Theoretical study on thermal stability and absorption wavelengths of closed-ring isomers of diarylethene derivatives

Abstract

Quantum chemical investigations on diarylethene derivatives with various substituents linked to different positions of thienyl rings have been carried out. The calculations on molecular structures show that the distance between two reactive carbons, which has close relationship with the photochromic reactivity and cyclization quantum yields, is prominently affected by different alkyl and alkoxy groups at 2- and 2′-positions.
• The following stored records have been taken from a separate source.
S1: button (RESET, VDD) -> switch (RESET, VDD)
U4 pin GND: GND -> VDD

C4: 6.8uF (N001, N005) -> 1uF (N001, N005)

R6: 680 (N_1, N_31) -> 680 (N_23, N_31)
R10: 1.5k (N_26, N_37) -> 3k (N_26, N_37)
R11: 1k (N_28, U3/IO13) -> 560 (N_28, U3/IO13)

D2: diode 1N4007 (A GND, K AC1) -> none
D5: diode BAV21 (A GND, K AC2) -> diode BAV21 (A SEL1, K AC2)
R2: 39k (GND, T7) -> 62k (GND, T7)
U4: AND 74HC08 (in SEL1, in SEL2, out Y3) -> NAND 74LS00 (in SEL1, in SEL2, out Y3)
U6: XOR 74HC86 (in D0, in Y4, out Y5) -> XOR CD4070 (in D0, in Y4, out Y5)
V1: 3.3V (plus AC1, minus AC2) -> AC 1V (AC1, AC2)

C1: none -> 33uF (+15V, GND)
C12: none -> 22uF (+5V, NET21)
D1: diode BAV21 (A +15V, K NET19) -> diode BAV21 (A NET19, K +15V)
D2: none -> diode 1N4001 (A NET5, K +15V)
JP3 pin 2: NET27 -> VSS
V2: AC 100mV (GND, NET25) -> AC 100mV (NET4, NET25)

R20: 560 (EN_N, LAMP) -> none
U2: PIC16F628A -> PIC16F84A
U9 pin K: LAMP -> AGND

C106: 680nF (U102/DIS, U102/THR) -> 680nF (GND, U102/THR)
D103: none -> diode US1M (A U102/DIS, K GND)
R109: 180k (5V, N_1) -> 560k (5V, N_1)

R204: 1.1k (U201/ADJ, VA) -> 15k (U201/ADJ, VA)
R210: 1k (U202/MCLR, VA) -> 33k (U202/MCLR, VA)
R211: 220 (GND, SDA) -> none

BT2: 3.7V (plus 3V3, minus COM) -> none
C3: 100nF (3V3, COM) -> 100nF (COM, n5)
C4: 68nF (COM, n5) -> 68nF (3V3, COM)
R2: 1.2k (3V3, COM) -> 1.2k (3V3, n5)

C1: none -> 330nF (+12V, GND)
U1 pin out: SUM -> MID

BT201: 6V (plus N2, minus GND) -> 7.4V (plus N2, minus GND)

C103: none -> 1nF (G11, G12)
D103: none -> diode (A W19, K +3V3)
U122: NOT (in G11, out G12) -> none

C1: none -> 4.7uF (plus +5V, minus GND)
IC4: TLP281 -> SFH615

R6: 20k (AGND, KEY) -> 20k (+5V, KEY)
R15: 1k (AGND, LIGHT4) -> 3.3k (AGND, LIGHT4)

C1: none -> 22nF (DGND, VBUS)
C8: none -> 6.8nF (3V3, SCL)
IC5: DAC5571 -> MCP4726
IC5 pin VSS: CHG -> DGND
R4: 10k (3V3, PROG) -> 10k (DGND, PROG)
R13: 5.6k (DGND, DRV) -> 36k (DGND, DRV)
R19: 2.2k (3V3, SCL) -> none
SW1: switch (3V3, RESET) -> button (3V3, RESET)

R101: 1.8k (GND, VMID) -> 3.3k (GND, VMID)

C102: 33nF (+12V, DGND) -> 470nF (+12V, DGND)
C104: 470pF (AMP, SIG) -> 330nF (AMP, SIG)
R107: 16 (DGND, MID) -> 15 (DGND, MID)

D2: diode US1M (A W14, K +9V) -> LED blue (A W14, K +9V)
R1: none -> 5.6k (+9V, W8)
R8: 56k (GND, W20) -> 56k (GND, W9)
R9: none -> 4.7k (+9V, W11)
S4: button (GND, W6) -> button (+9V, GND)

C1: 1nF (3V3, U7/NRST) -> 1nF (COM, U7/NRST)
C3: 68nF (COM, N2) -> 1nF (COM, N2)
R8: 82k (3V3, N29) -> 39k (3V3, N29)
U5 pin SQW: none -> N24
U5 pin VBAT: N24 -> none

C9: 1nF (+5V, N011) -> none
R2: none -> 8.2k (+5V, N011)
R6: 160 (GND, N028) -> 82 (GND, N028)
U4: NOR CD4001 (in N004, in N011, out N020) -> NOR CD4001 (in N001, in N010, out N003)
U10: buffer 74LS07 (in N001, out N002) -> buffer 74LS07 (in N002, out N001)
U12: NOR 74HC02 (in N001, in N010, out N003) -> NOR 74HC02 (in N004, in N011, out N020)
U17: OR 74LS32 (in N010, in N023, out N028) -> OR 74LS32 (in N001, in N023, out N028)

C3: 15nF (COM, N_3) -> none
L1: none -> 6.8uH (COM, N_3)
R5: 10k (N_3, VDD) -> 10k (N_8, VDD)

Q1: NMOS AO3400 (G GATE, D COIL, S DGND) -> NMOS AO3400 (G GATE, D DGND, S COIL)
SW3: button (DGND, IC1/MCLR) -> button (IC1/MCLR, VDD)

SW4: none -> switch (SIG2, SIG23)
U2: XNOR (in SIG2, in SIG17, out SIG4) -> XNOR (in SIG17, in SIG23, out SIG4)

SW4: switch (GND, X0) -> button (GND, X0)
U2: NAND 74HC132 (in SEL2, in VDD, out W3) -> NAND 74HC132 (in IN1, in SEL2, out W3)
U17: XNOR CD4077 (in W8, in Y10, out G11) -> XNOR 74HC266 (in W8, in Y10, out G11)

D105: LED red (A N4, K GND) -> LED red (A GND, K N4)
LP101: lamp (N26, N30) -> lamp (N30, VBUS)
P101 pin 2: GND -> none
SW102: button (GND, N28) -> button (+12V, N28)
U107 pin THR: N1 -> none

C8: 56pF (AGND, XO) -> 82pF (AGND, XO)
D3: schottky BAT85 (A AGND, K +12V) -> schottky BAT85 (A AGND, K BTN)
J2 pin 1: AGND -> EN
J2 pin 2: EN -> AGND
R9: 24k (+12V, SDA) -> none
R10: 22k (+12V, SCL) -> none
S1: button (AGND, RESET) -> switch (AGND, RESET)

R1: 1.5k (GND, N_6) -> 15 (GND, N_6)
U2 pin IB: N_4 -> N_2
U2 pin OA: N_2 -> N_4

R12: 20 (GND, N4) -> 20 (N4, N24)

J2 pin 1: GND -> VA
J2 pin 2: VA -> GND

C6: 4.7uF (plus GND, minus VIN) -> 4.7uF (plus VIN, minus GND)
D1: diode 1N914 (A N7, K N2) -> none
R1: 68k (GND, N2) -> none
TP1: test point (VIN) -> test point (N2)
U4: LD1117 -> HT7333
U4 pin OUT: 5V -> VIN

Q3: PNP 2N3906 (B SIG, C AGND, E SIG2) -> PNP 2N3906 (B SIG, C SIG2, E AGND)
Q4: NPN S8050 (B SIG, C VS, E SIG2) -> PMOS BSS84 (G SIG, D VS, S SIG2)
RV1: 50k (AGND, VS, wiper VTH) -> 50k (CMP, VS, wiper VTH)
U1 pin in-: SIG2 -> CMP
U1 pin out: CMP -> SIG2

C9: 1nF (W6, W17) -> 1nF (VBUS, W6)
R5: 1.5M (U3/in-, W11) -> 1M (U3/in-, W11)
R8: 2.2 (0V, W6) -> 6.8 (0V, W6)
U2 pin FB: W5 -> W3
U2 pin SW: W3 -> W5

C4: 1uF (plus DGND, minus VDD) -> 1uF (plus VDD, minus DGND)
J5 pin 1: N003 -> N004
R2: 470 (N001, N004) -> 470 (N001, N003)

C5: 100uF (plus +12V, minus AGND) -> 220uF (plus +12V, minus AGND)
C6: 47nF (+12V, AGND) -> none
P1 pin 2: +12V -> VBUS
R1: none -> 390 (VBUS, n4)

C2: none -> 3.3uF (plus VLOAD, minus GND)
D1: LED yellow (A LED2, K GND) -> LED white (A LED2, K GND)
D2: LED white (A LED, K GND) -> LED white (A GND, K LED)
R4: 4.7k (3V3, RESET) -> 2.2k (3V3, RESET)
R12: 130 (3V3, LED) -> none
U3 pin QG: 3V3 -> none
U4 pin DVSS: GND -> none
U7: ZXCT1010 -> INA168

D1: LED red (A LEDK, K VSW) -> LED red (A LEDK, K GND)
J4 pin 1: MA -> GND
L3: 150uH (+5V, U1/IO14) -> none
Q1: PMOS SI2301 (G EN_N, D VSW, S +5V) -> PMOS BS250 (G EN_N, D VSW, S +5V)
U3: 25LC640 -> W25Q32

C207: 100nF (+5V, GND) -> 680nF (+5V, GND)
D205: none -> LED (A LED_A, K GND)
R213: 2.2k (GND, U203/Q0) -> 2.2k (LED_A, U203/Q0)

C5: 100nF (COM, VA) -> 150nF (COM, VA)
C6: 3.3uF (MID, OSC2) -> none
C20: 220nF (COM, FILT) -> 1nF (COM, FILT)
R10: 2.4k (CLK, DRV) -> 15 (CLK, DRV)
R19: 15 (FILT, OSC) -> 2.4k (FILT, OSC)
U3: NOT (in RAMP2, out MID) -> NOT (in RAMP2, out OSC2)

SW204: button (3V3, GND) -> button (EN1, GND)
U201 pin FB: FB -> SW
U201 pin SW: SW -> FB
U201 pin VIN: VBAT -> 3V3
The ground-state energy gaps (Δ E) between closed-ring and open-ring isomers change in parallel with the aromatic stabilization energy (Δ E′) for the same series of substituents at reactive carbons. Once Δ E or Δ E′ becomes smaller, the thermal cycloreversion energy barrier becomes larger and closed-ring isomers would exhibit excellently thermal stability. The absorption wavelengths of closed-ring isomers have also been investigated using time-dependent density functional theory (TD-B3LYP/6-31G(d) or TD-PBE0/6-31G(d)). Theoretical calculations can well reproduce experimental absorption spectrum data. Furthermore, this work rationally predicts absorption wavelengths of some unsynthesized diarylethenes with various groups at 2- and 2′- or 4- and 4′-positions. The theoretical study would provide some basic insight for the novel photochromic molecular design.